Thank God, or the Devil, for the internet. I started Googling various doctrines to see what Babylon The Great's views were. Lo and behold, much of their doctrines made more sense than the WTs. Granted many other Christian denominations have ludicrous views as well. I know this sounds cliched but I do believe JWs have the proper view of the relationship between God and His Son, and the Holy Spirit. Do I believe thats a reason to discredit any other Christian faith not affiliated with the WT? Absolutely not. Its proposterious to teach that God is love, and yet he's going to destroy every nonJW on this earth for not recognizing the WT as the selected channel for communication with God. I refuse to accept that as it flies in the face of logic, principle, reasoning, decency, morality, etc.. Its another one of those things taught in WT-land that just doesn't make sense when you get down to it. As I continued researching, I stumbled across Free Minds. Initially I clicked away immediately like it was child porn or something vulgar. But I had to go back, I just had to. I started breezing through it, and eventually I ended up here. I lurked for quite a while during the Year Of Reniaa.
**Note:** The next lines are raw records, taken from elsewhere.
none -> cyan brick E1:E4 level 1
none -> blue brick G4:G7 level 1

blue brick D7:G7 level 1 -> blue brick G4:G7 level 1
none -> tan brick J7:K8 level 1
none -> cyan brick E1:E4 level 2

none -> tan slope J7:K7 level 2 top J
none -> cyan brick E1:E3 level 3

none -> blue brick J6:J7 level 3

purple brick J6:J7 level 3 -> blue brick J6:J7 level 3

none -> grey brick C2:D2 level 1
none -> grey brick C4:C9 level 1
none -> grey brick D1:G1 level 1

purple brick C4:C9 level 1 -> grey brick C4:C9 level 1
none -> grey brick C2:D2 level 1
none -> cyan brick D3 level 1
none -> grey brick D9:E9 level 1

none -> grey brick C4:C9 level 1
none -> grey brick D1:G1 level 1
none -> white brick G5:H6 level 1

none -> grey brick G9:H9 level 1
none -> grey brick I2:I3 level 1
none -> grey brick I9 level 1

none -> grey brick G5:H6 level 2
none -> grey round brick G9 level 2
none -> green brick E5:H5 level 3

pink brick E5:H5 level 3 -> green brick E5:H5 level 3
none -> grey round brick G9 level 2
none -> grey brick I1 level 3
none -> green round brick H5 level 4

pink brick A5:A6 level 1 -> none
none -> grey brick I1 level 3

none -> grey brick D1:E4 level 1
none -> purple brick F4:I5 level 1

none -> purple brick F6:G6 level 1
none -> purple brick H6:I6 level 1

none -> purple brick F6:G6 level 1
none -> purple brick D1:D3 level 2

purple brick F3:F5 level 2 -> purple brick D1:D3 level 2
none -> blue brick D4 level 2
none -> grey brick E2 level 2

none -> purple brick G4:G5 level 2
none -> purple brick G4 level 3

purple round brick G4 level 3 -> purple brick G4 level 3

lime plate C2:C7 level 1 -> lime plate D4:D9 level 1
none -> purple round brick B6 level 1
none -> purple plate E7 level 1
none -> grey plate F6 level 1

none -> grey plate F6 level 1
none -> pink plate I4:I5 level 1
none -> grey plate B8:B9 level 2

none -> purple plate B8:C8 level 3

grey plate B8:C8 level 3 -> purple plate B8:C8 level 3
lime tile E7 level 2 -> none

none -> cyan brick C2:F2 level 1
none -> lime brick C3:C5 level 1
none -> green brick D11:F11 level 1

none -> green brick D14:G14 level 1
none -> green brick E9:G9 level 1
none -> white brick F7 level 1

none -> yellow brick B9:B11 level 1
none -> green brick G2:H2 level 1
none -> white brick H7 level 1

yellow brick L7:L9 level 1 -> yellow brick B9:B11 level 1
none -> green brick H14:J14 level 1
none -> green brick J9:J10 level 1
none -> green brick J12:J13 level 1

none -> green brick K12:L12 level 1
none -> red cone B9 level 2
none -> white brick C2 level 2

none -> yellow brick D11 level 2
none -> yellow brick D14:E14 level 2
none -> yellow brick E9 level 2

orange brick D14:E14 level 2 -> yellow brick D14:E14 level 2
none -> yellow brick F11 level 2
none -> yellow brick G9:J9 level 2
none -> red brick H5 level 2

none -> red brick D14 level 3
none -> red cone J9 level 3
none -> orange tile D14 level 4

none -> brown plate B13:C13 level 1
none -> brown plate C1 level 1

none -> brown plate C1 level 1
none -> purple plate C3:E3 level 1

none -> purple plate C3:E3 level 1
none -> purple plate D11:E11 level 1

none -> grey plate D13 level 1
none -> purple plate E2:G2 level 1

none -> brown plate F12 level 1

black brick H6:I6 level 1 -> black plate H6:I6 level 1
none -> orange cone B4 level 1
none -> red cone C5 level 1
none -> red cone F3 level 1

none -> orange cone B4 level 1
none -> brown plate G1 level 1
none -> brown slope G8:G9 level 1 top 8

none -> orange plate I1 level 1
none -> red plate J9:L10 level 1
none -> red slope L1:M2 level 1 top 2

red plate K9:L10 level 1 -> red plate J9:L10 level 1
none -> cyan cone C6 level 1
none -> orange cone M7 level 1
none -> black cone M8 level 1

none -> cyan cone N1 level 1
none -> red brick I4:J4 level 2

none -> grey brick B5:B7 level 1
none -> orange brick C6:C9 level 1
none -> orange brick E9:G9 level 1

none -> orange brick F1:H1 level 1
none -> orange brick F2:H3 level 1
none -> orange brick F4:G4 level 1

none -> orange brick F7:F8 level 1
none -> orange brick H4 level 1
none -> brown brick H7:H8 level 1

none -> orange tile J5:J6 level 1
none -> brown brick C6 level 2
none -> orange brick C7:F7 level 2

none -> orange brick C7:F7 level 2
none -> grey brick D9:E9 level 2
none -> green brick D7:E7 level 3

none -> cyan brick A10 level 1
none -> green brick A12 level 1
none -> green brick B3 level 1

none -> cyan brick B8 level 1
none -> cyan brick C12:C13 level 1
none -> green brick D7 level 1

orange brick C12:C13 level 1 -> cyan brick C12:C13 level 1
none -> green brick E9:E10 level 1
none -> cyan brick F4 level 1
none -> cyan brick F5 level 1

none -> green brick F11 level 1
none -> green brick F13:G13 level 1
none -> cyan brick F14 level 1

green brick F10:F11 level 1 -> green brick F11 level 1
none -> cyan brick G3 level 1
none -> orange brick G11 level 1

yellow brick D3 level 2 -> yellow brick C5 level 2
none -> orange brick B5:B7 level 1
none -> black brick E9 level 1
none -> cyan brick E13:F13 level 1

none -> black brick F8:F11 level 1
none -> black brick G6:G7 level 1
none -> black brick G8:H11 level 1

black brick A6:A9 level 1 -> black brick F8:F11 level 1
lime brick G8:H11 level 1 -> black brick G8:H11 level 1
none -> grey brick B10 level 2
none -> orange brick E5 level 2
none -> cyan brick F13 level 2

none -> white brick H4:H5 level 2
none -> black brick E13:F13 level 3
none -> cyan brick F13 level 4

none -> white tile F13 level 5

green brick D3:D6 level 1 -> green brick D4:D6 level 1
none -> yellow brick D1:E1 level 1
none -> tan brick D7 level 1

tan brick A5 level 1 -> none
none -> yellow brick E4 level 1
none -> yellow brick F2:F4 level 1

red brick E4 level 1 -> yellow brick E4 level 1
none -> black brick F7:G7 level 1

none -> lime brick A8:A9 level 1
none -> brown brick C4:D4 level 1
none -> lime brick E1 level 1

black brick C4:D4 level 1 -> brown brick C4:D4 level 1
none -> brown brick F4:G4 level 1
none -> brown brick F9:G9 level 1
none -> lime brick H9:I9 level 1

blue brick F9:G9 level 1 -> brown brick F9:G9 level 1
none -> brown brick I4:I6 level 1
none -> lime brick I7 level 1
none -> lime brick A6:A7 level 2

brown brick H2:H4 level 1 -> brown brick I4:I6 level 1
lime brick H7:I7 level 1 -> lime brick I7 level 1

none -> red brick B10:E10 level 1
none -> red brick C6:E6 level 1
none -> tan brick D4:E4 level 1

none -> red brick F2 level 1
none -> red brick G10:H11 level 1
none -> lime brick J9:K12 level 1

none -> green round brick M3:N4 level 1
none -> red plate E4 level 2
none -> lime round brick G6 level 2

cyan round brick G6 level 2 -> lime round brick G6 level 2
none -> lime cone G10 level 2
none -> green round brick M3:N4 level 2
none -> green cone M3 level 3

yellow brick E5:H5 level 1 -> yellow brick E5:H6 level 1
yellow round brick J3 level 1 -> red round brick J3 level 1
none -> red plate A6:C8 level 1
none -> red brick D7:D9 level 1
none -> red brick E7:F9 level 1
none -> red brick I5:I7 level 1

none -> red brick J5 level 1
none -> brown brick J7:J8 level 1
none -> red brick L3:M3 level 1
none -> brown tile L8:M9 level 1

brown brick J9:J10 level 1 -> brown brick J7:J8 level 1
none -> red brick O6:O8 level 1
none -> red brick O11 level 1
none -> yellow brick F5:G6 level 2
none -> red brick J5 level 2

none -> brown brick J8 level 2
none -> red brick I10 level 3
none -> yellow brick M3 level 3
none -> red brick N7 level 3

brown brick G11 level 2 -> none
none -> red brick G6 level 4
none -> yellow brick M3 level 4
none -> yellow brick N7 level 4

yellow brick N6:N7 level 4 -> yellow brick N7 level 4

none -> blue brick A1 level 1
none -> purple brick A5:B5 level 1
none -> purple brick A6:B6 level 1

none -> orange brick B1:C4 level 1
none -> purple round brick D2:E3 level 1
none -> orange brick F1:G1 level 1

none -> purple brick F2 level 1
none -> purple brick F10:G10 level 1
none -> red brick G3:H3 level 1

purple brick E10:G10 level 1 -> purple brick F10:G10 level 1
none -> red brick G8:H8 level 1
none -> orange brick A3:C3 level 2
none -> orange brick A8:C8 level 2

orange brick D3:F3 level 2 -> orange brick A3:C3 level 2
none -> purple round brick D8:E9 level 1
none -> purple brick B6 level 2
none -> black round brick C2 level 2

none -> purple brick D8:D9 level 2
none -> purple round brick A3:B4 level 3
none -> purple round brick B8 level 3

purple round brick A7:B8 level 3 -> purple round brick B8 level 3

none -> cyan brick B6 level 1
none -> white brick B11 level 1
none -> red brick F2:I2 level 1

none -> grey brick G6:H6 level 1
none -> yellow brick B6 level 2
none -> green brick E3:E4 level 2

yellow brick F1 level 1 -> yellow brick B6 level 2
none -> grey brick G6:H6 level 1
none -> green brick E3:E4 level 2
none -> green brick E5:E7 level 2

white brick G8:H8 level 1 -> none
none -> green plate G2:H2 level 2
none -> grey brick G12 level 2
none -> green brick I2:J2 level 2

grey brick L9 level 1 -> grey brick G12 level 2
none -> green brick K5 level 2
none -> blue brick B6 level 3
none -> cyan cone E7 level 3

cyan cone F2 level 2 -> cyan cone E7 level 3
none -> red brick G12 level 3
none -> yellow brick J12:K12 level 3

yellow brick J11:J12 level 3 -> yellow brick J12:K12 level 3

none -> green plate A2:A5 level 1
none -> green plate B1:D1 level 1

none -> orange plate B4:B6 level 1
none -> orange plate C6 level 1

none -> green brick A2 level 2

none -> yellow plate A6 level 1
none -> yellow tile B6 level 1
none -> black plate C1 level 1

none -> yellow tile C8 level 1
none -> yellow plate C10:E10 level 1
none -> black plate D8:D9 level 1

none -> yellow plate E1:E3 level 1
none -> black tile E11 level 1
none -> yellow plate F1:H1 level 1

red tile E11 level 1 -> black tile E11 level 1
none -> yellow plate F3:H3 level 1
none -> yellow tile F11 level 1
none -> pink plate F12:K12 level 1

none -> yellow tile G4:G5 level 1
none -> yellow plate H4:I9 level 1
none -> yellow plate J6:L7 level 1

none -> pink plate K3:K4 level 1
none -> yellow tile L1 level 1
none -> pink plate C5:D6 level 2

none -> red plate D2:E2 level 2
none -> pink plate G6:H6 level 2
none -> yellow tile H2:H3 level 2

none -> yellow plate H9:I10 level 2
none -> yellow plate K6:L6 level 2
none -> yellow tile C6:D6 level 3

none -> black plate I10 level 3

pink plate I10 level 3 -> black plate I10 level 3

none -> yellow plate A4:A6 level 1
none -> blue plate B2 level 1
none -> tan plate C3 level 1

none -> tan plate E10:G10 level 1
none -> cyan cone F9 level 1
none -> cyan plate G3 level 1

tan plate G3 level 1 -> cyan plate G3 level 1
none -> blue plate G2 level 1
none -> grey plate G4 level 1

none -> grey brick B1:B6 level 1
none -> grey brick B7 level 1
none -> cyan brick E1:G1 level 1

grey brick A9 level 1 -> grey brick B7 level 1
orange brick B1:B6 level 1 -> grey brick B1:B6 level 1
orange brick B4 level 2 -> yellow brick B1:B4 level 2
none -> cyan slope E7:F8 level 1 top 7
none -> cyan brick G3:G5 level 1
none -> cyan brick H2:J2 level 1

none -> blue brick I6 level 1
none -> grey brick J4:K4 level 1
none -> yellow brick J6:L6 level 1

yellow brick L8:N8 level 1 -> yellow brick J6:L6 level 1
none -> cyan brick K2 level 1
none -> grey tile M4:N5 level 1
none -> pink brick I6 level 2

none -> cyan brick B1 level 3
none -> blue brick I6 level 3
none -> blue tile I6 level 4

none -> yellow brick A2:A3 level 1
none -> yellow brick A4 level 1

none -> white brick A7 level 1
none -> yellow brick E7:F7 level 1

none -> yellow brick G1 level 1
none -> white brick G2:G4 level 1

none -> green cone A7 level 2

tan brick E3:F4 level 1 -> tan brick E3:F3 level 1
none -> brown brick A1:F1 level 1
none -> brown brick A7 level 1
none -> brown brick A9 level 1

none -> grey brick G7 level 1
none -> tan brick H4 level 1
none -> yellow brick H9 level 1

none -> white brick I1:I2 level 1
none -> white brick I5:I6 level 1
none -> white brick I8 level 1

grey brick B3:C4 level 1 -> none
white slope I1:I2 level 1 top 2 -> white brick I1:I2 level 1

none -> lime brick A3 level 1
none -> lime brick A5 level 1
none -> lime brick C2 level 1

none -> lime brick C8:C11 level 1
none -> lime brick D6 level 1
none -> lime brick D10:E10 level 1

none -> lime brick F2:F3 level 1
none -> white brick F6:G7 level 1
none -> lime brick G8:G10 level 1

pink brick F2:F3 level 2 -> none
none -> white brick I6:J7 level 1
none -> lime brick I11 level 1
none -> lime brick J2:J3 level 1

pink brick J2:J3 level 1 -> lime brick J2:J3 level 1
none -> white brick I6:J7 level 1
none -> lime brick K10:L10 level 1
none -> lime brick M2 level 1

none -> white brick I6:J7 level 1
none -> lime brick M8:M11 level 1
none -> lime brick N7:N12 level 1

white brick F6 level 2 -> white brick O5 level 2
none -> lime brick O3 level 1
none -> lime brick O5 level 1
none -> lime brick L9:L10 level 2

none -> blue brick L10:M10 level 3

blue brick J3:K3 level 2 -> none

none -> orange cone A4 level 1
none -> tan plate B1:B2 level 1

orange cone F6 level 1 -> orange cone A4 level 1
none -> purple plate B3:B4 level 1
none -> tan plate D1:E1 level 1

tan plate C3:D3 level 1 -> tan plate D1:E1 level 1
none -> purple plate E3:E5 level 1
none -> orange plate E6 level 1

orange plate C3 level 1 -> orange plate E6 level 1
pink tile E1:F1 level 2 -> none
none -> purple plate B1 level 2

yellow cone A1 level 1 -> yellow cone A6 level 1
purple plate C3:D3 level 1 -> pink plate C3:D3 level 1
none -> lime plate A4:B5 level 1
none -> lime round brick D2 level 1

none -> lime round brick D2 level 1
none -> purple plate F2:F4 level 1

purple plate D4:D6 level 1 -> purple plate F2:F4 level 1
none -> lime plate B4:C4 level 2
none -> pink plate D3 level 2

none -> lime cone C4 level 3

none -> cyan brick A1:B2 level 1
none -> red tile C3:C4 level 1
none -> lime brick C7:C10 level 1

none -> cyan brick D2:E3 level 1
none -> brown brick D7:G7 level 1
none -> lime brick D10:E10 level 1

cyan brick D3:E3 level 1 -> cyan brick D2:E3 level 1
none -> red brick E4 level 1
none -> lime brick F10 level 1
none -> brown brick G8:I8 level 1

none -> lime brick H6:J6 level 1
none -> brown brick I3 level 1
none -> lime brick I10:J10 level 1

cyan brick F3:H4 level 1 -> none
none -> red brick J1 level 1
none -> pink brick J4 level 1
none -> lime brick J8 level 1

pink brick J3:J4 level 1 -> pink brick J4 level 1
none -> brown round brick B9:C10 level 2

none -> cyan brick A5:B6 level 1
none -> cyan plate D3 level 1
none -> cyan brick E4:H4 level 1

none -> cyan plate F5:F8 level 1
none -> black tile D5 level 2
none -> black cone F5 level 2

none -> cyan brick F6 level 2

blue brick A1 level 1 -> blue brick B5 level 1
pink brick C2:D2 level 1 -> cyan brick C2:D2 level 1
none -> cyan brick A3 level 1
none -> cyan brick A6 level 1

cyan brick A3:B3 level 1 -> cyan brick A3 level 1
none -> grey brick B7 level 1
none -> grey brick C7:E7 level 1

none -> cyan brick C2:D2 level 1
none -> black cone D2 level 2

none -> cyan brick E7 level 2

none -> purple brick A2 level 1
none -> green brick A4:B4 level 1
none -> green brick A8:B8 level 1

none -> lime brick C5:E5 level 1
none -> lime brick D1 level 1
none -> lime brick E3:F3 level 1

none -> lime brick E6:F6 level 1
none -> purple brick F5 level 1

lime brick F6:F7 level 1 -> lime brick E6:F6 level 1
Ohh how I enjoyed watching her and IsaacAustin/Mary go back and forth. There were times I was pro-Reniaa and I'd say to the monitor, "get em girl!" Most times however, my heart sunk into my stomach because the reasonable posts by Isaac and Mary were too logical to refute. What Reniaa was posting was what she was taught, what I was taught, and many others just like us. Many of us were and some are still incapable of seeing the other side of a doctrinal dispute. I'm thankful I've been able to progress beyond that. I'm glad to have read Scholar's debates with AnnOMally, AllTimeJeff's debates with Perry and Jonathan Dough, and several others. Nowadays I refuse to fall back into that I'm right and you're wrong mindset. For the record, all of those names I mentioned, I'm not siding with or criticizing, including Reniaa. I try to have a fair and reasonable approach with any train of thought presented to me. I've allowed the WT to do my thinking for me, for a good 20-30 years of my life, and I refuse to let that continue on. I also refuse to allow anybody else for that matter other than myself think for me. Which is why I try to be fair to the WT and JWs. That being said, my next and final post I'll explain why my heart is really being pulled in different directions at this time.